La Corte ha in quella sede precisato che a ciò non osta l’ultima parte del comma 3 dell’art. 19 del d.lgs. n. 546 del 1992, in quanto una lettura costituzionalmente orientata impone di ritenere che l’impugnabilità dell’atto precedente non notificato unitamente all’atto successivo notificato – impugnabilità prevista da tale norma – non costituisca l’unica possibilità di far valere l’invalidità della notifica di un atto del quale il contribuente sia comunque venuto legittimamente a conoscenza e quindi non escluda la possibilità di far valere l’invalidità stessa anche prima, giacchè l’esercizio del diritto alla tutela giurisdizionale non può essere compresso, ritardato, reso più difficile o gravoso, ove non ricorra la stringente necessità di garantire diritti o interessi di pari rilievo, rispetto ai quali si ponga un concreto problema di reciproca limitazione.

Nel caso preso in esame dalle Sezioni Unite si affermava la possibilità per il privato contribuente di far valere immediatamente le sue ragioni avverso la cartella esattoriale non notificata o invalidamente notificata, della cui esistenza fosse venuto a conoscenza solo attraverso un estratto di ruolo rilasciato su sua richiesta.

E’ una tutela anticipatoria, rispetto alla possibilità da sempre riconosciuta di recuperare la possibilità di impugnare l’atto precedente allorchè sia notificato l’atto successivo (che ha fatto esprimere in dottrina il dubbio circa l’introduzione – e la sua eventuale opportunità – di azione di accertamento negativo nel processo tributario).

Essa si giustifica allorchè, prendendo conoscenza del ruolo, il contribuente apprenda per la prima volta dell’esistenza di una cartella esattoriale a suo carico e quindi dell’avvenuta formazione di un titolo esecutivo nei suoi confronti, e gli consente di recuperare gli strumenti di impugnazione avverso la cartella esattoriale che non ha potuto in precedenza utilizzare a causa della invalidità della notifica di essa.

Nulla di tutto ciò si è verificato nel caso in esame.

La corte d’appello ha accertato che le cartelle esattoriali erano state a suo tempo regolarmente notificate al C.. Egli era quindi (o avrebbe potuto essere, il che è equivalente) ben a conoscenza della esistenza del credito vantato dall’amministrazione nei suoi confronti, che non aveva tempestivamente opposto.

L’impugnazione della cartella esattoriale, la cui esistenza risulti da un estratto di ruolo rilasciato dal concessionario per la riscossione su richiesta del debitore è ammissibile a prescindere dalla notificazione di essa congiuntamente all’estratto di ruolo soltanto se il contribuente alleghi di non aver mai avuto conoscenza in precedenza della cartella per un vizio di notifica, e quindi solo in funzione recuperatoria.

Diversamente opinando, e cioè ammettendo l’azione di mero accertamento negativo del credito risultante dalla cartella o dal ruolo tutte le volte in cui il contribuente si procuri un estratto di ruolo in cui essa sia riportata si produrrebbe l’effetto distorto di rimettere in termini il debitore rispetto alla possibilità di impugnare la cartella anche in tutti i casi in cui (come il presente) egli fosse già stato ben a conoscenza, in precedenza, della sua esistenza.

Nel caso sottoposto al nostro esame, il debitore intendeva poi far valere fatti estintivi del credito successivi alla formazione del titolo (in particolare, la prescrizione).

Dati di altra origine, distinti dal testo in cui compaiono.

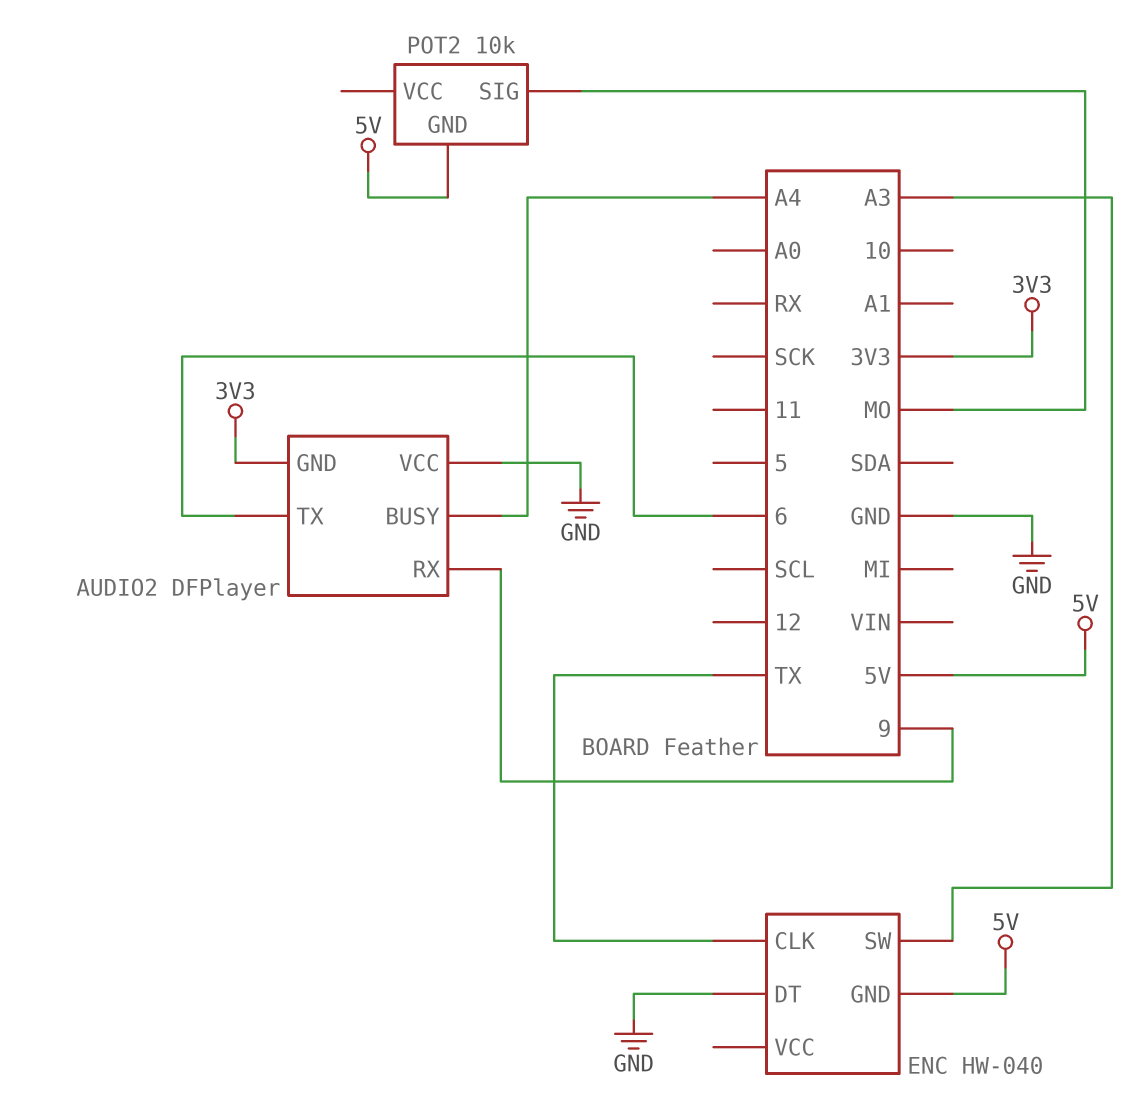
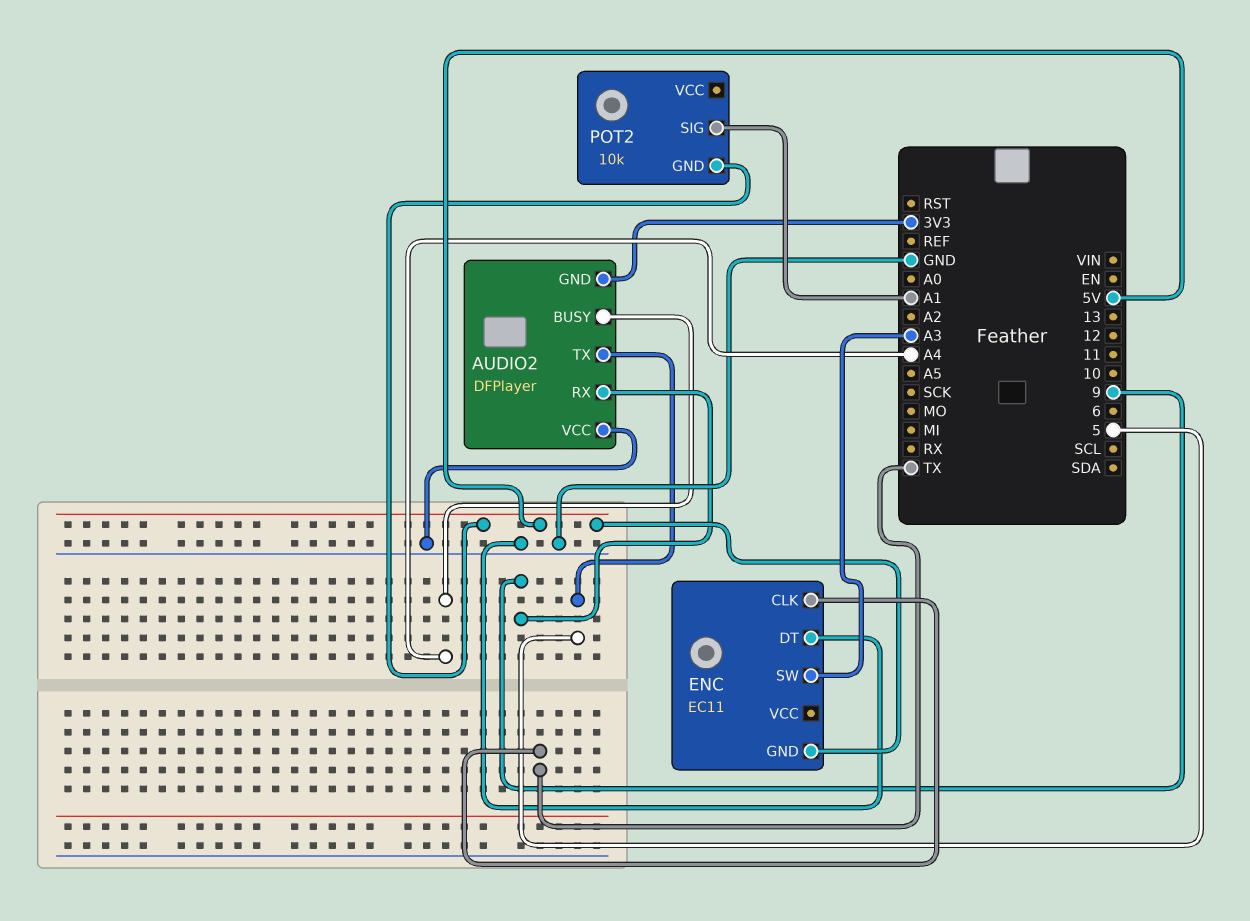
AUDIO2 pin TX: 6 -> 5
ENC: HW-040 -> EC11
POT2 pin SIG: MO -> A1

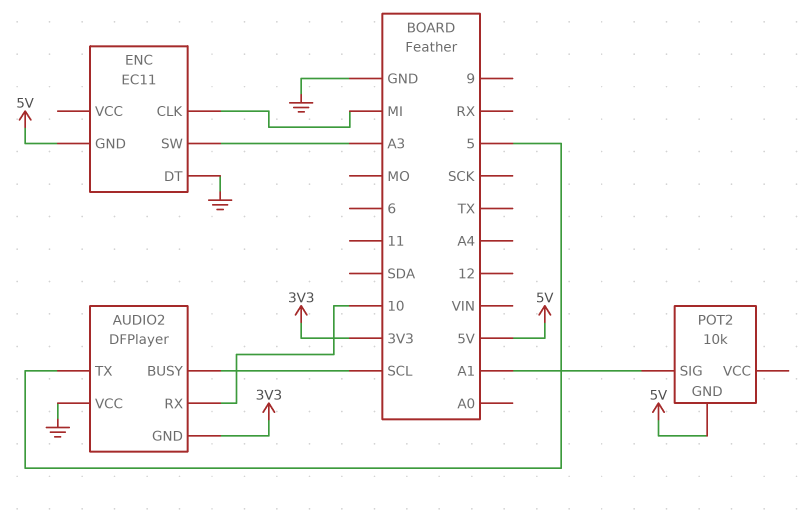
AUDIO2 pin BUSY: A4 -> SCL
AUDIO2 pin RX: 9 -> 10
ENC pin CLK: TX -> MI

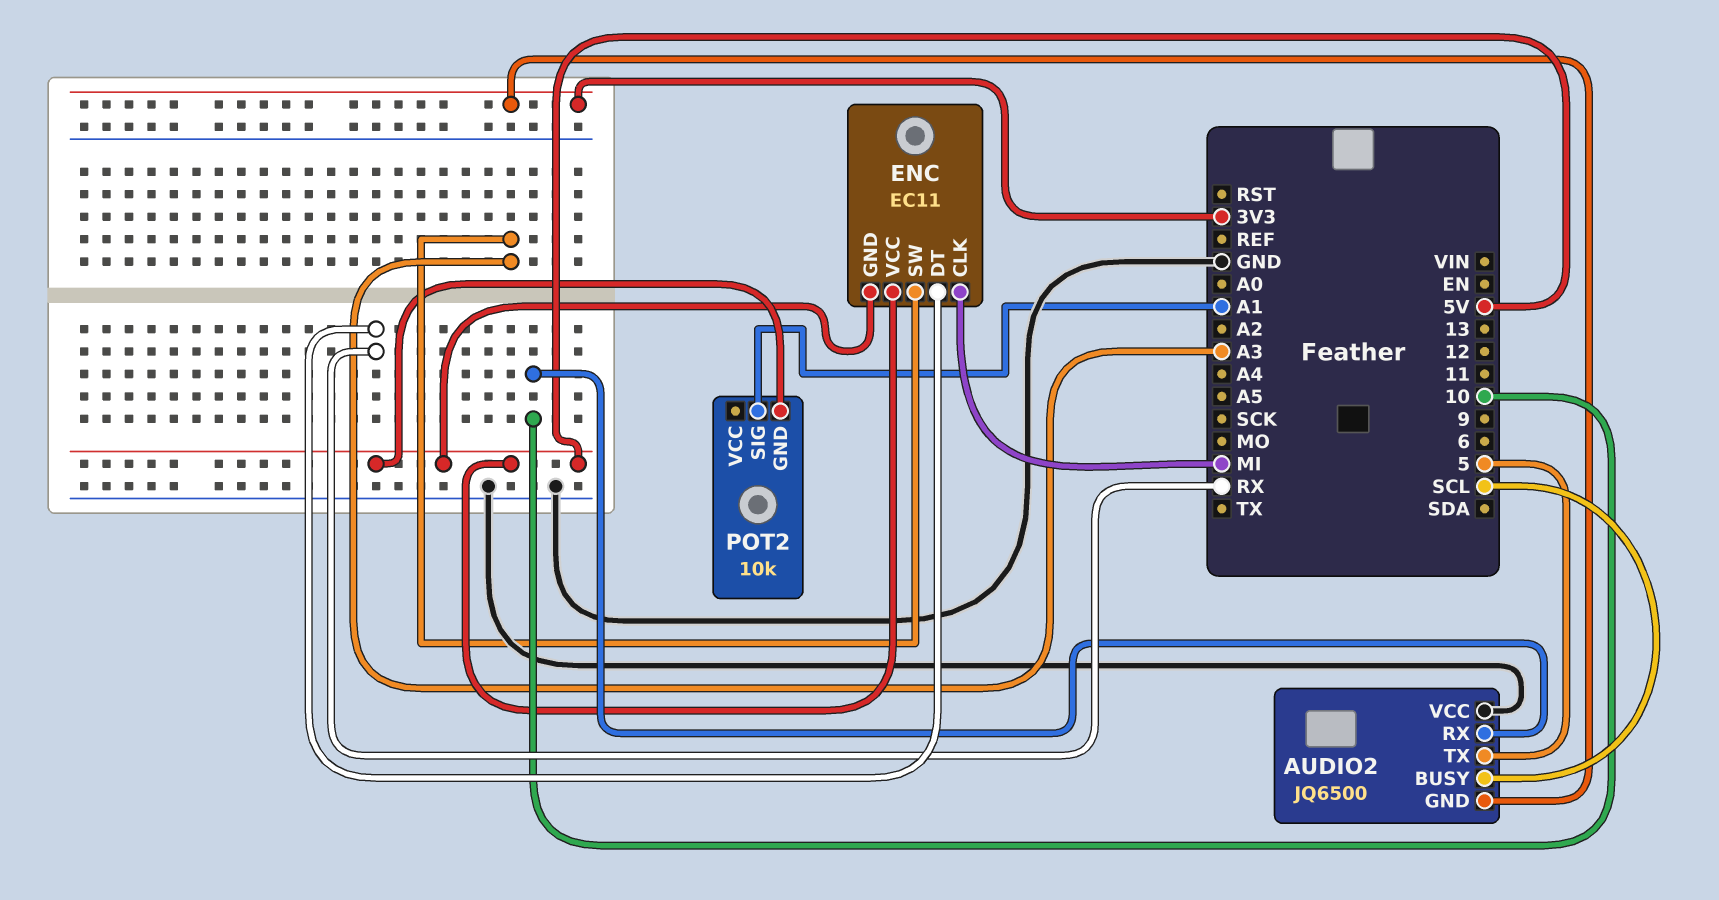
AUDIO2: DFPlayer -> JQ6500
ENC pin DT: GND -> RX
ENC pin VCC: none -> 5V

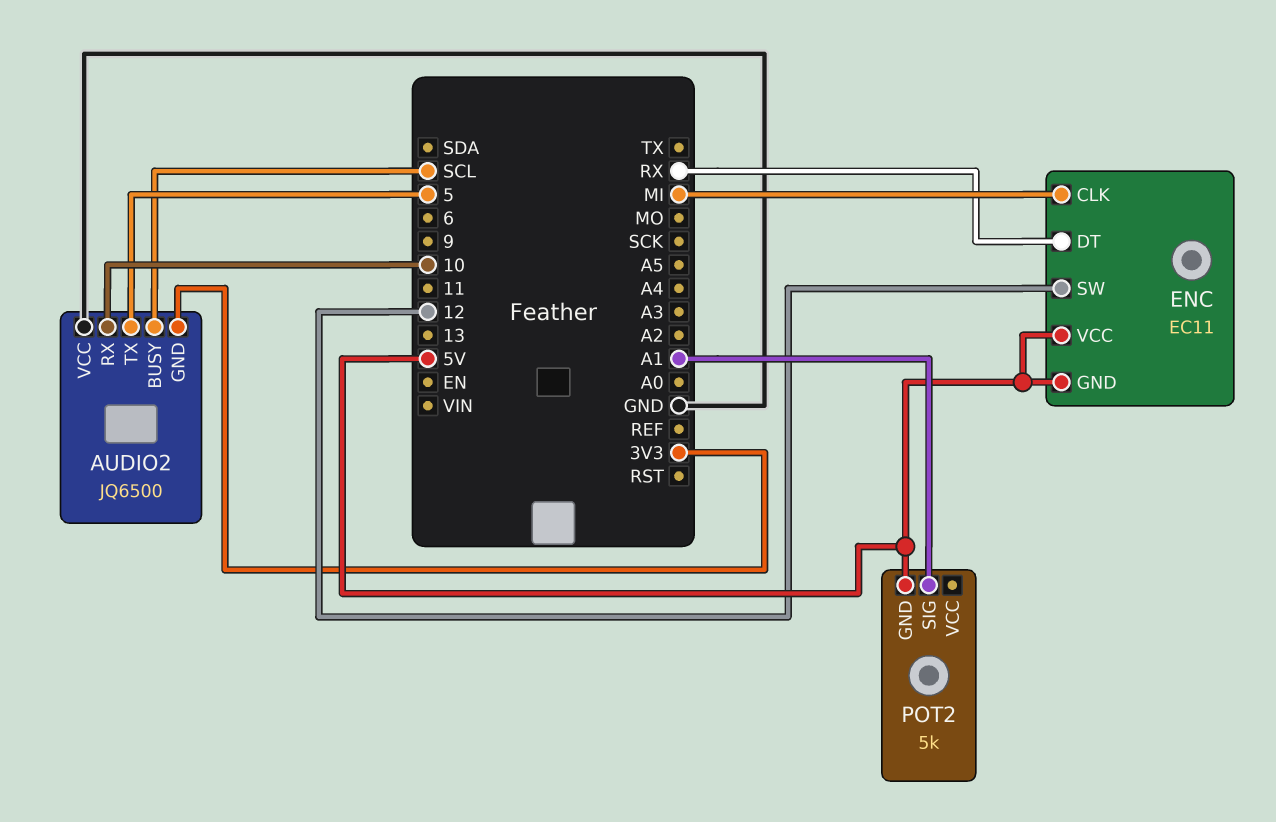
ENC pin SW: A3 -> 12
POT2: 10k -> 5k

Lo strumento a sua disposizione sarebbe stato, a fonte dell’iniziativa esecutiva dell’amministrazione in forza di un credito prescritto, l’opposizione all’esecuzione.

Nel caso di specie, però, nessuna iniziativa esecutiva è stata intrapresa dall’amministrazione. L’impugnazione diretta del ruolo esattoriale da parte del debitore che chieda procedersi ad un accertamento negativo del credito dell’amministrazione ivi risultante deve ritenersi inammissibile per difetto di interesse non prospettandosi tale accertamento come l’unico strumento volto ad eliminare la pretesa impositiva dell’amministrazione: ben avrebbe potuto infatti il debitore, rivolgersi direttamente all’amministrazione, in via amministrativa, chiedendo l’eliminazione del credito in via di autotutela (il c.d. sgravio). Avendo egli uno strumento per eliminare la pretesa dell’amministrazione a cui far ricorso, ciò rende non percorribile, per difetto di interesse, la proposizione di un’azione di mero accertamento.

A ciò si aggiunga una considerazione di carattere generale, sulla possibilità di far valere, in via di azione, l’intervenuta estinzione per prescrizione di un diritto altrui.

Il debitore intendeva infatti far accertare, con l’azione di mero accertamento, l’estinzione del suo debito per intervenuta prescrizione.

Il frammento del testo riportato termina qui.